Interestingly, the 1851 Navy’s Ormsby-engraved May 1843 naval battle scene between Texas and Mexico also was used for the rebated cylinder of the 1860 Army. And just so you know, the “Sept 10, 1850” patent date on the cylinder refers to changing the cylinder bolt slots from oval to rectangular. The 1860s trigger guard was brass, but the backstrap was blued steel. The frame, rammer, and hammer were case hardened, while the rest of the gun was highly polished and blued. After 1862, this lustrous finish was omitted on military guns, due to wartime pressures and Colt’s desire to keep prices low in the face of competition. Initially, the 1860 cost the government $24.14 apiece, compared to $14.95 for the 1858 Remington, Colt’s nearest competitor. Obviously the Army was willing to pay extra for Colt’s name and reputation. Later, Colt’s dropped its price to $14 per gun, but as they only cost $8 to $10 apiece to manufacture, the company still made a hefty profit.
At last the army had the gun it wanted, a lightweight, hard-hitting, and well-balanced .44 revolver. The report from the first U.S. Ordnance trial, dated May 19, 1860, stated, “The improvement, as claimed by Mr. Colt, consists of diminishing the weight of his revolver known as the Dragoon or Holster Pistol, and retaining the same caliber, thereby securing the same efficiency of fire without the disadvantages of heretofore found in handling the heavier pistol ... there are a few minor points requiring modification ... with these modifications the Board will be satisfied that the New Model Revolvers, with 8-inch barrel, will make the most superior cavalry arm we have ever had, and they recommend its issue to all the mounted troops.” Not surprisingly, the government ended up ordering 119,300 Model 1860 Armies between 1861 and 1863.
The author enjoys regularly shooting his original 1860 Army.
The originals, while fairly accurate at 25 yards, shot high and to the left, although the force with which the wedge was driven in could alter the point of impact somewhat.
Some of the earliest guns, called Cavalry models, featured full fluted cylinders.

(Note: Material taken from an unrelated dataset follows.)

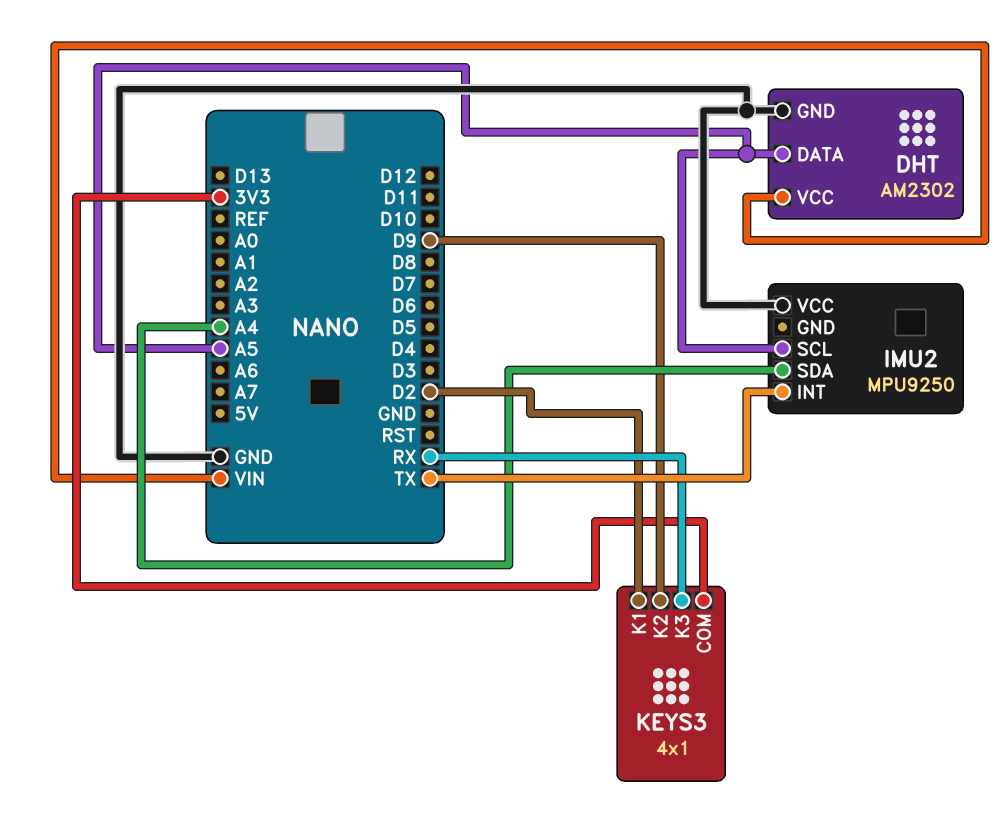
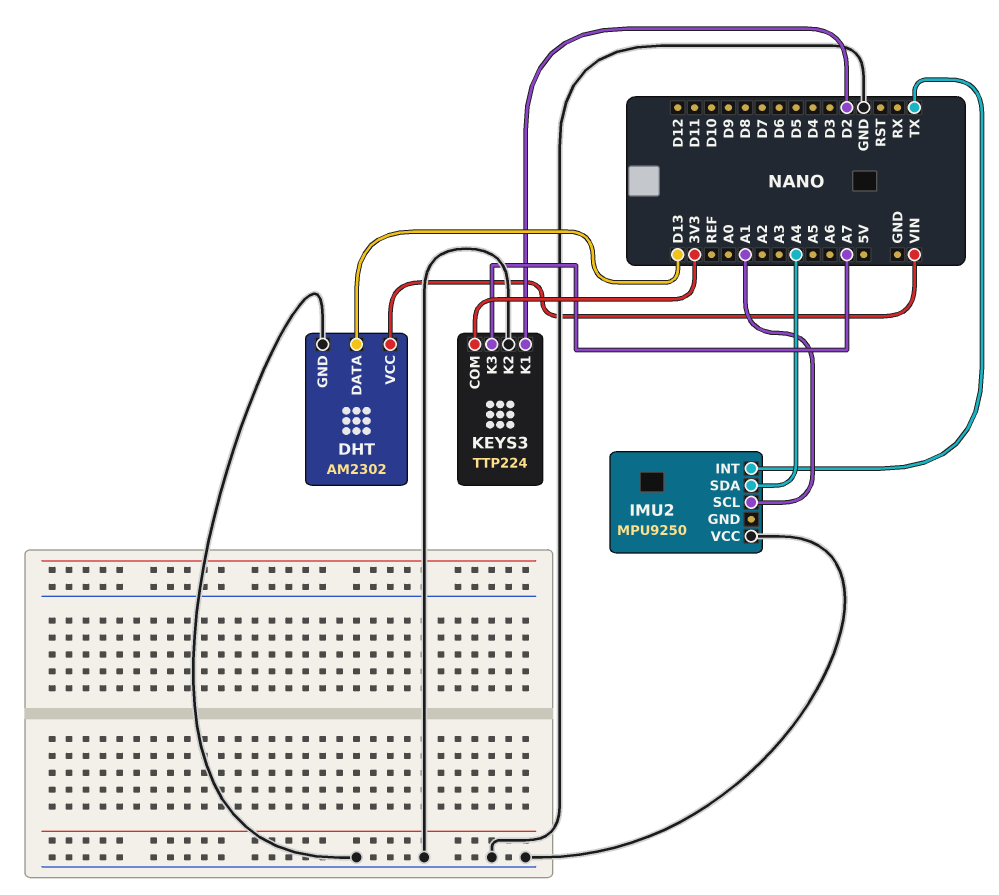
DHT pin DATA: A5 -> D13
IMU2 pin SCL: A5 -> A1
KEYS3: 4x1 -> TTP224
KEYS3 pin K2: D9 -> GND
KEYS3 pin K3: RX -> A7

Many of them, along with later, non-fluted guns referred to as Military Models, were offered with detachable “carbine” buttstocks. These popular variations featured a “carbine breech” cutaway in the bottom of each recoil shield, plus a projecting screw on both sides of the frame (thus making them “four-screw models”) for affixing a detachable buttstock. Approximately 1,900 of these separate buttstocks did double duty as hollowed-out canteens—rarities that often bring more on today’s collector’s markets than the guns themselves. By comparison, the less plentiful but better finished Civilian Models had no provisions for detachable buttstocks.
In all, a total of 200,500 New Model Holster Pistols were made between 1860 and 1872, when the 1860 was superseded by the Colt 1872 Open Top and, subsequently, the Single Action Army. But the gun was so revered, many made the transition into the cartridge era via Thuer, Richards, and Richards-Mason conversions. Consequently, they played an important role in the settling of the post-Civil War west.
Fortunately for collectors, factory records for more than two-thirds of all 1860 Army revolvers survived a disastrous fire in Colt’s Old Armory in 1864, so many of these guns, including those assembled in the London factory, can be authenticated. Like all of Col. Colt’s guns, a number of 1860 Armies were engraved and used for special presentations. While visiting the Frederick VII Foundation in Jaegerspris, Denmarkm with my friend, pipemaker Erik Nørding, I was permitted to actually handle an elaborate cased pair of gold mounted, Gustave Young-engraved 1860s that had been presented to King Frederick VII of Denmark, by President Abraham Lincoln, in 1863.
All I could think was, “Boy, it would be fun to shoot these!”